Please present yourself at the Criterion’s foyer immediately.’
Connie Baxter looked at the enormous mound of her friend Queenie’s stomach, uncovered so that Gertie, hopefully, could detect progress in the imminent birth. ‘The message is on the screen, now, love,’ she said.
She stepped neatly back into the soundproofed staffroom of the picture house, removed her maroon head usherette’s uniform jacket, and threw it across the back of a chair. Trust Queenie’s waters to break while she and Gertie were at the pictures to see the new Bette Davis film. ‘And your husband’s coming down from the projection room,’ Connie added, trying hard not to let panic show in her voice for she was sure Queenie’s baby was not due yet. ‘Len says young Gary can cope with the end of the film and the national anthem.’

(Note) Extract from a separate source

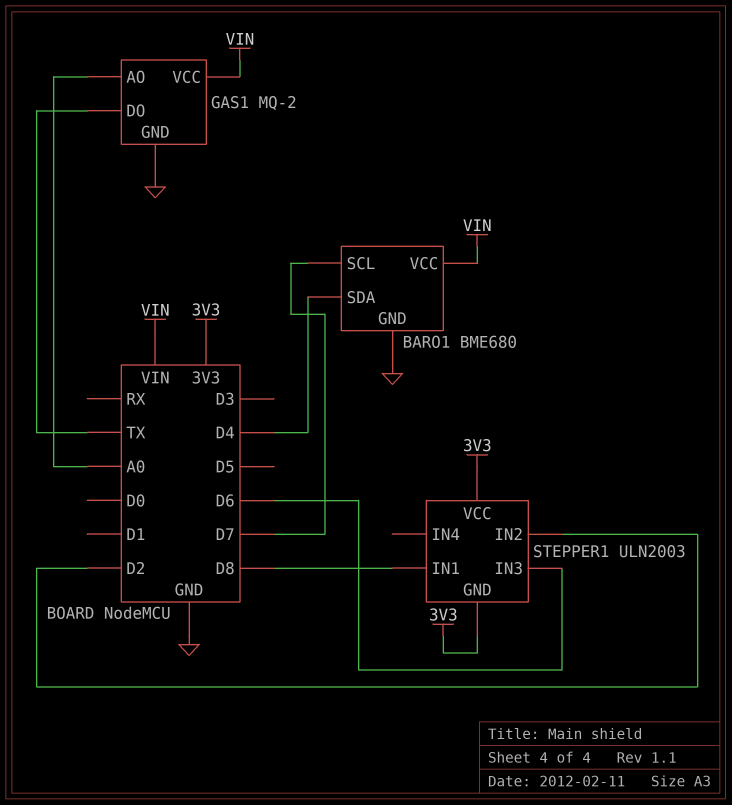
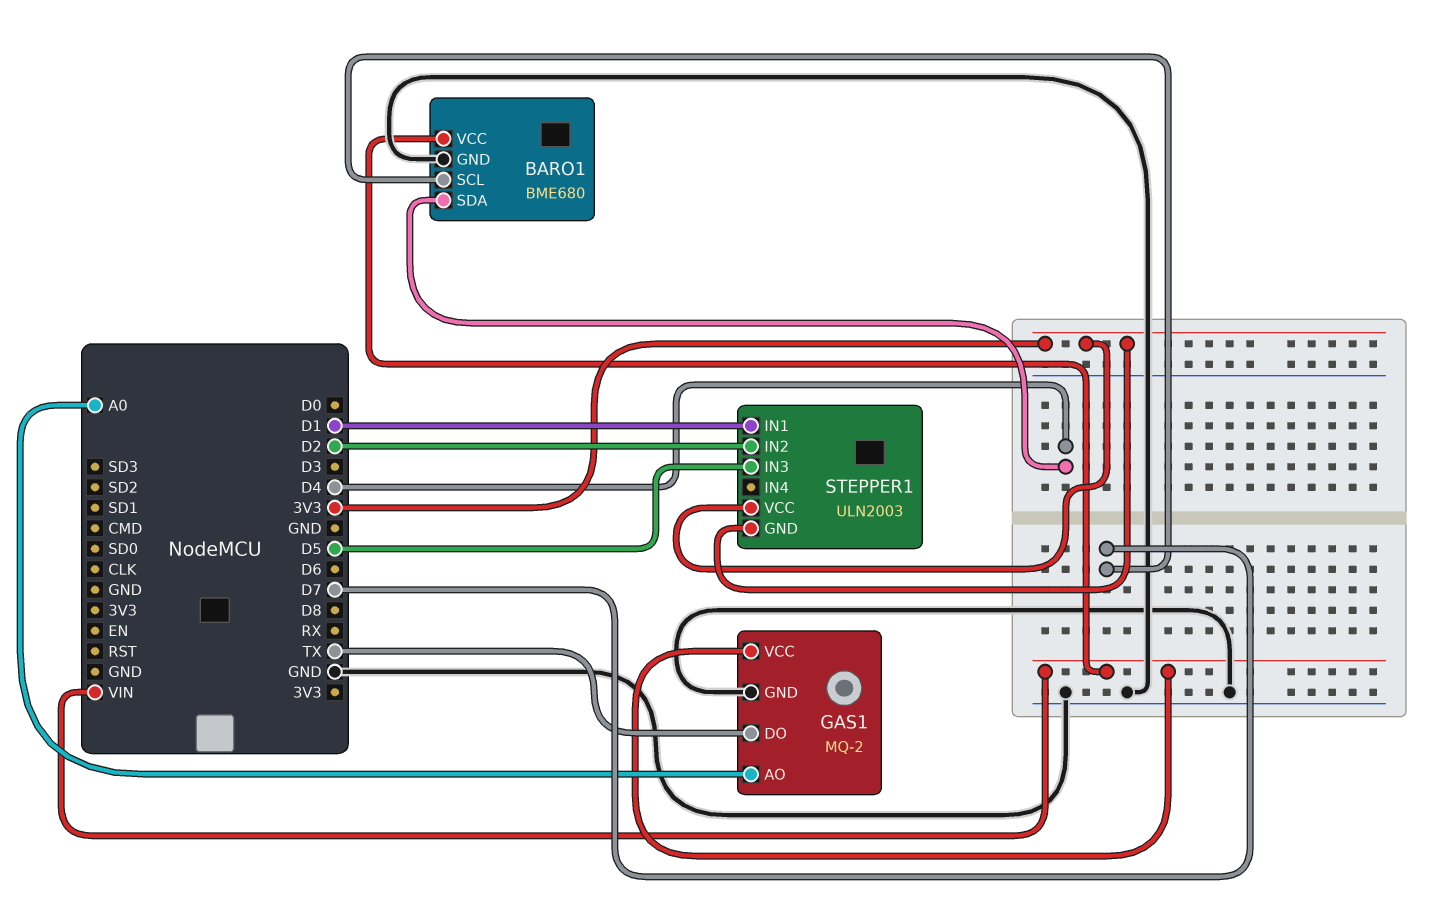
STEPPER1 pin IN1: D8 -> D1
STEPPER1 pin IN3: D6 -> D5

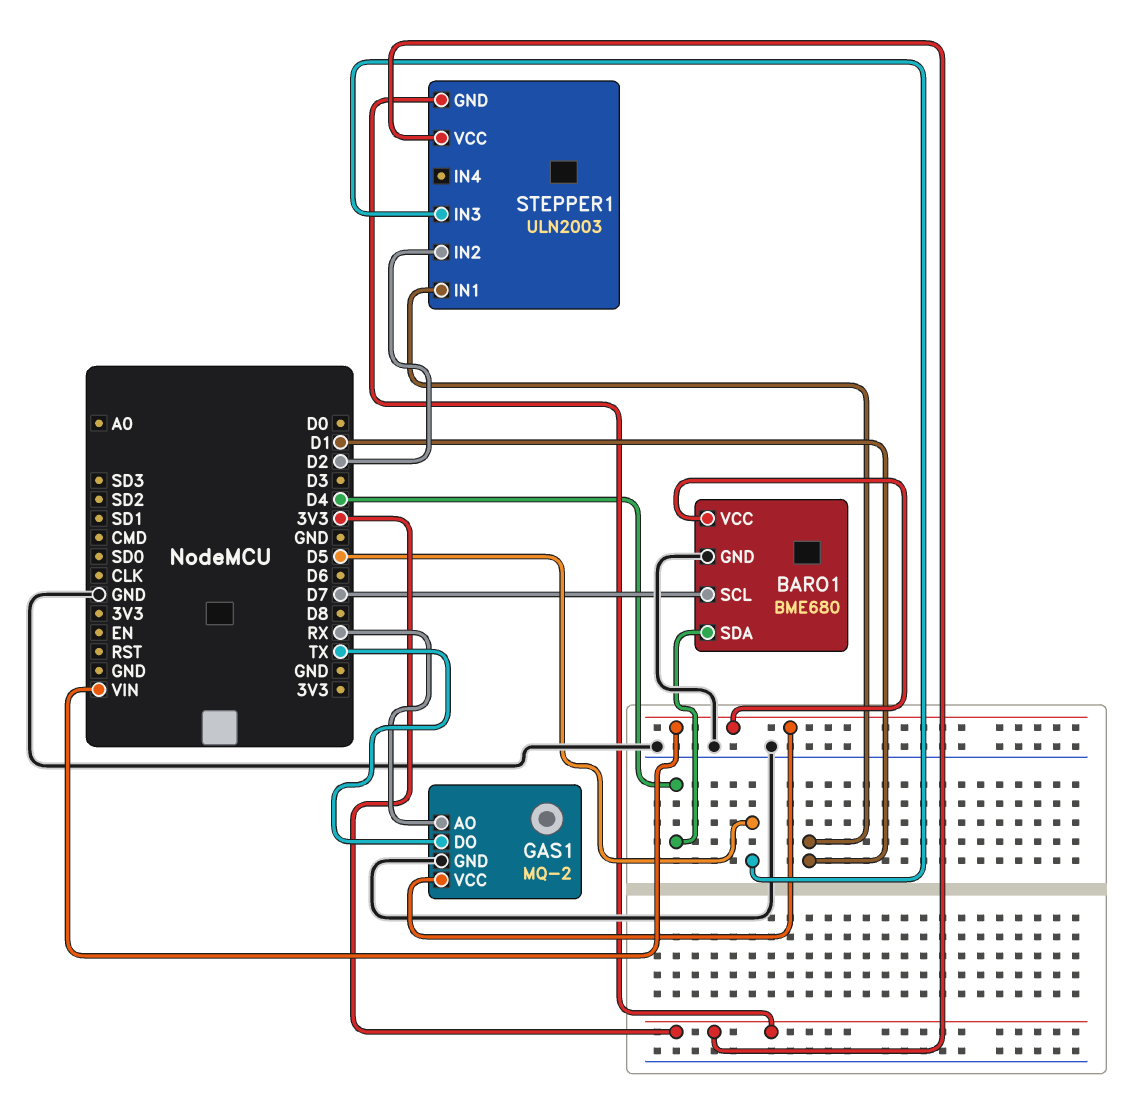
GAS1 pin AO: A0 -> RX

Queenie, on the carpeted floor, groaned. ‘I don’t want Len to see me like this. He’s not even the father . . .’ Her voice tailed off as another spasm gripped her and, automatically, she began to pant, sweat pouring from her face, heightening the scent of the Californian Poppy perfume she perpetually drenched herself with.
‘Maybe not but he’s a better man than the Yank that filled your belly. And he’s put a wedding ring on your finger, hasn’t he?’ snapped grey-haired Gertie, who sat on the floor tenderly wiping Queenie’s face with a damp cloth. She then asked calmly, ‘How many patrons are still watching the film?’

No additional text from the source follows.